President Bush Saturday renewed his threat to veto a homeland security bill over a bitter and partisan labor rights dispute.
"I will not accept a homeland security bill that ties the hands of this administration or future administrations in defending our nation against terrorist attacks," the president said in his weekly radio address as the United States prepares to mark the Sept. 11 anniversary.
Mr. Bush wants to implement the biggest government reshuffling in a half century by folding all or parts of two dozen existing agencies into a new, Cabinet-level Department of Homeland Security. It would include the Secret Service, Coast Guard and Border Patrol.
In proposing to set up the 170,000-strong agency, he has demanded broad power to hire, fire, transfer and reward workers in what he says would be an effort to operate the department efficiently to better protect against terrorism.
The Republican-led House has passed a bill that Mr. Bush supports. But the Democratic-controlled Senate escalated the battle over labor rights this week and a top Democrat hosted a protest rally with federal workers.
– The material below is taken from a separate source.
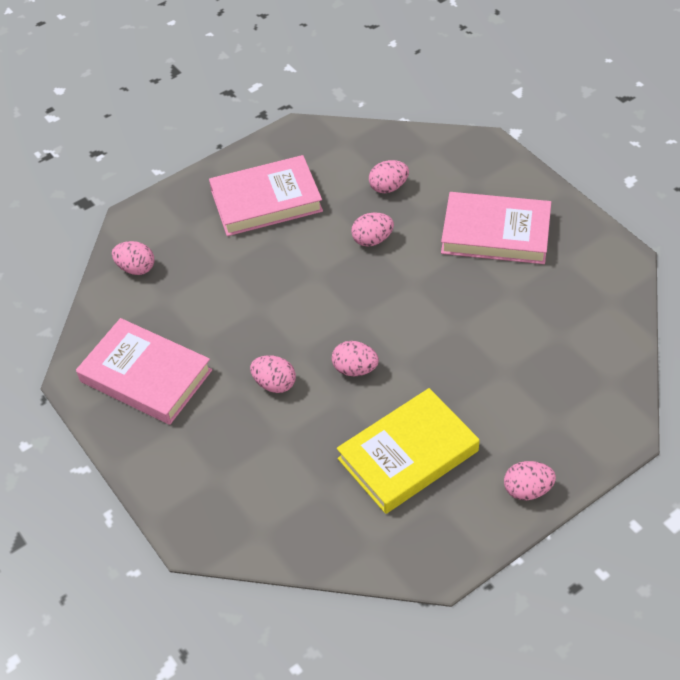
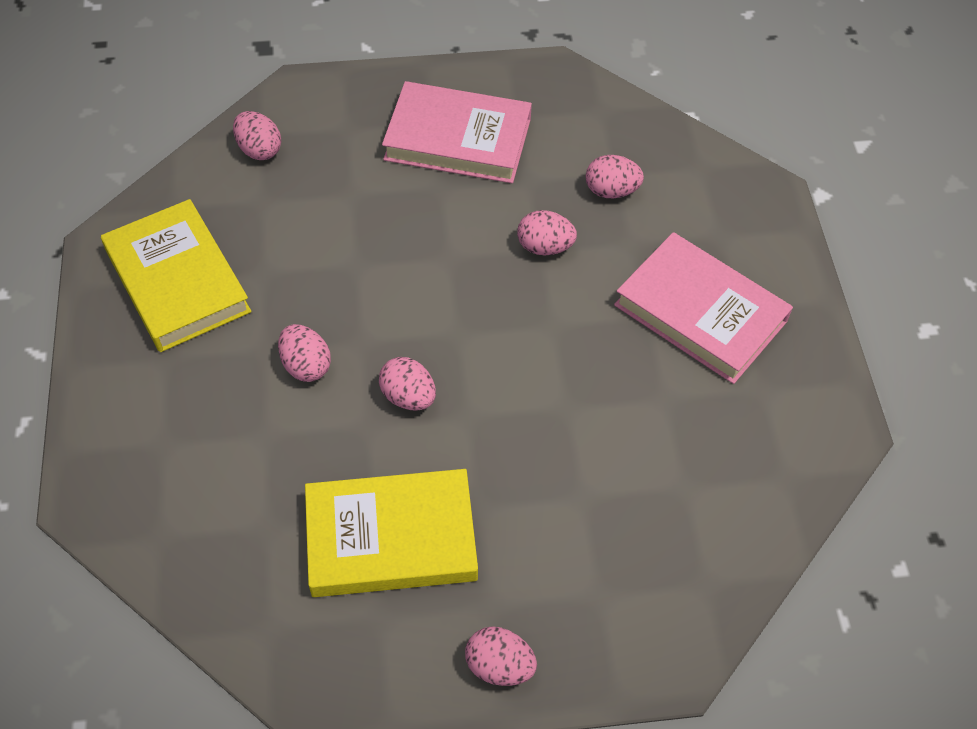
camera: 25 degrees right, 5 degrees up
(146, 376) = (178, 281): pink book -> yellow book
Appearing with union leaders, Sen. Joseph Lieberman of Connecticut, the chief author of the Senate bill and chairman of the Senate Governmental Affairs Committee, claimed Mr. Bush had tried to "turn this into an effort to strip federal workers of their just civil service and collective bargaining protections."
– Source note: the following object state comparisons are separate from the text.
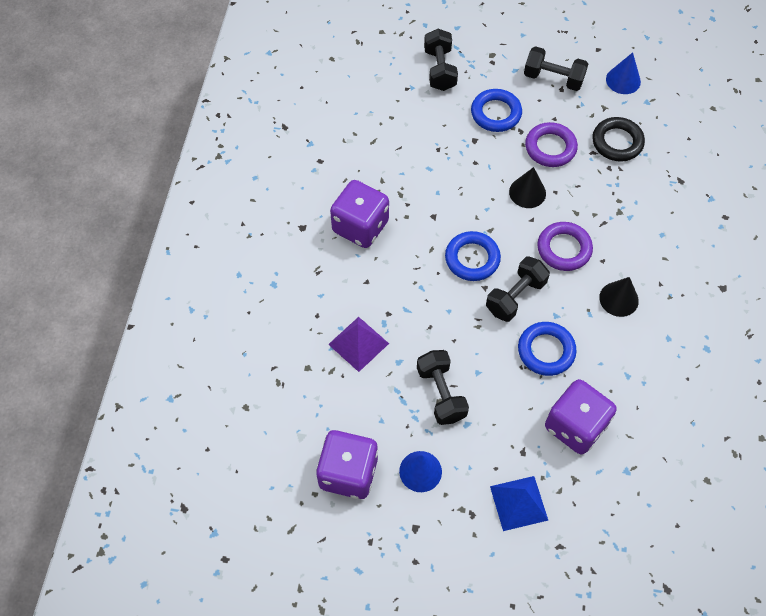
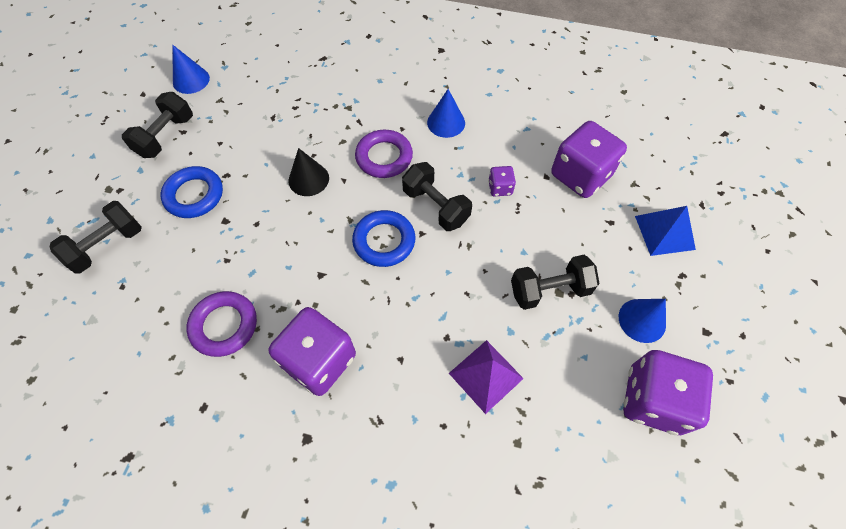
camera: 85 degrees left, 0 degrees up
(439, 70) = (107, 246): black dumbbell -> black dumbbell turned 45 degrees counterclockwise
(546, 351) = (500, 188): blue ring -> purple dice
(550, 148) = (256, 151): purple ring -> purple ring (224, 325)
(617, 142) = (266, 96): black ring -> none
(618, 299) = (446, 122): black cone -> blue cone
But Saturday, in the Democratic radio response, Lieberman called the dispute a side issue "that ought to be put off for another day."
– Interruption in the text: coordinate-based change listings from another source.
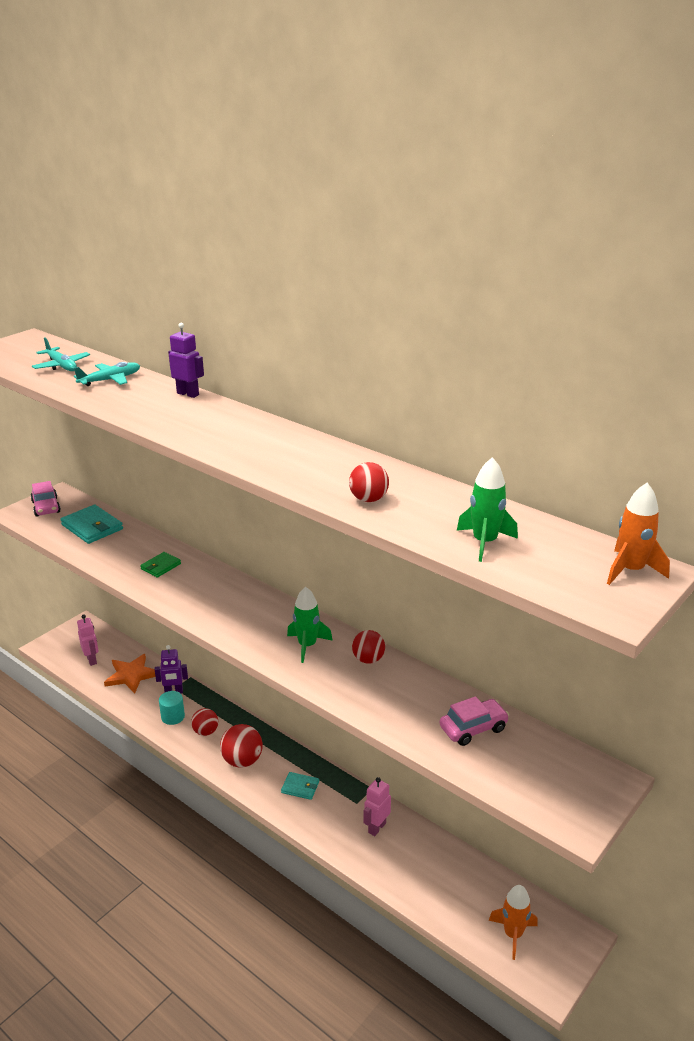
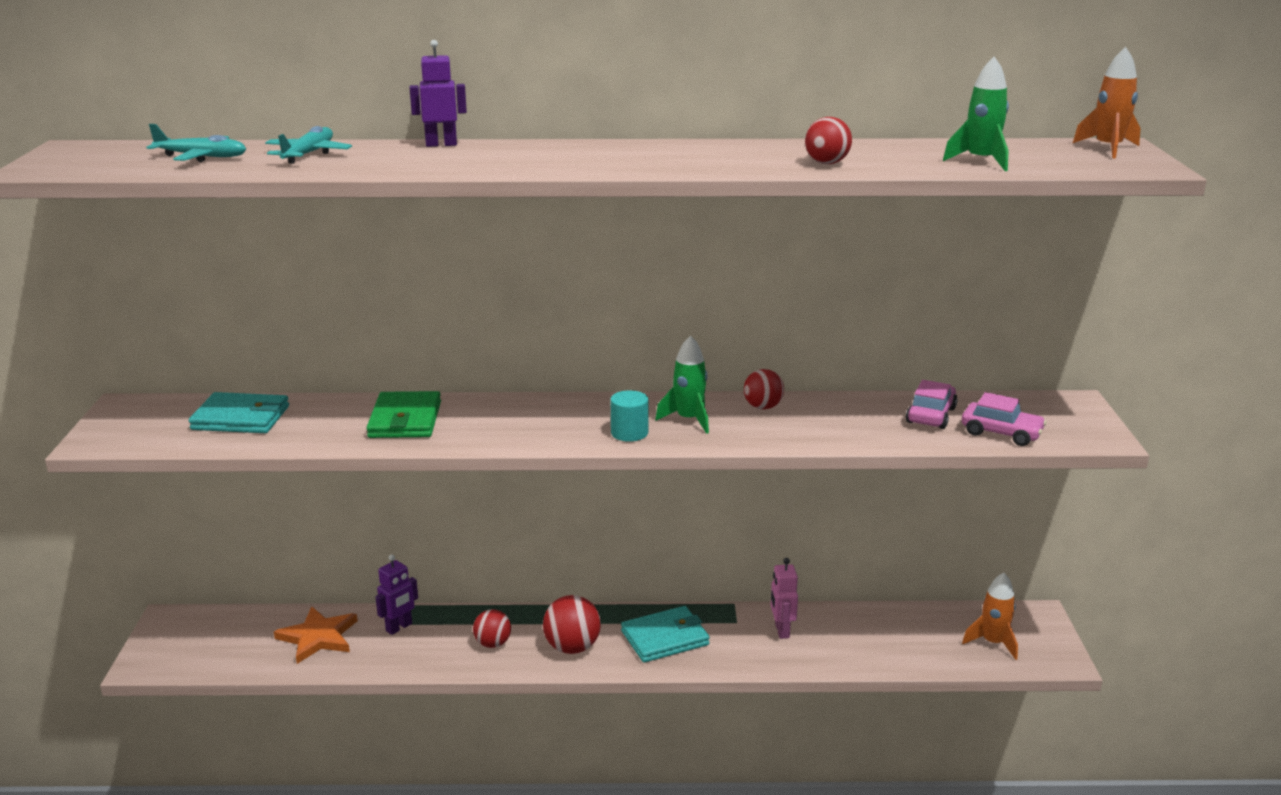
camera: 40 degrees left, 5 degrees down
(46, 507) = (130, 422): pink car -> pink car (1001, 433)
(92, 660) = (238, 647): pink robot -> none
(161, 566) = (405, 420): green wallet -> green wallet, size x1.72
(173, 717) = (432, 649): turquoise cylinder -> turquoise cylinder (629, 433)
(300, 787) = (665, 638): turquoise wallet -> turquoise wallet, size x1.72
They should not "deter us from completing our urgent mission to protect the American people from terrorism at home," Lieberman said.
"Our proposal and the president's share the same mission, the same basic structure, and the same sharp focus on results," Lieberman said as he described plans to consolidate 28 agencies into the new department.
"But there are some differences," he said. "For example, our plan gives the new department the ability to bring together in one place, for the first time, all the information on possible terrorist threats so we can prevent them," he said. "The president's proposal instead protects the old bureaucratic barriers and reinforces the tendency to share too little information, too late."
Mr. Bush said the Senate version would weaken the president's "well-established authority" to prohibit collective bargaining when a national security interest demands it.
"A time of war is not the time to limit a president's ability to act in the interests of national security," he added.
The new agency "must be able to move people and resources quickly, without being forced to comply with a thick book of bureaucratic rules," the president said. "One essential tool this new department needs is the flexibility to respond to terrorist threats that can arise or change overnight."
Democratic and Republican leaders voiced optimism that a compromise could be reached. But none has yet been offered and instead the two sides have seemed to dig in their heels.
"Senators need to understand I will not accept a homeland security bill that puts special interests in Washington ahead of the security of the American people," Mr. Bush said. "I urge the Senate to follow the House's lead and pass legislation that gives the department the flexibility and the authority it needs to protect the American people."
Votes are expected next week on proposed amendments aimed at giving Mr. Bush the "management flexibility" he has demanded. Other amendments would address his concerns in such areas as funding and intelligence gathering.
"I expect all the votes will be close," said Sen. Fred Thompson, a Tennessee Republican. Top Democratic aides agreed.
Differences between the House and Senate measures would have to be ironed out before a final bill could be sent to Mr. Bush to sign into law.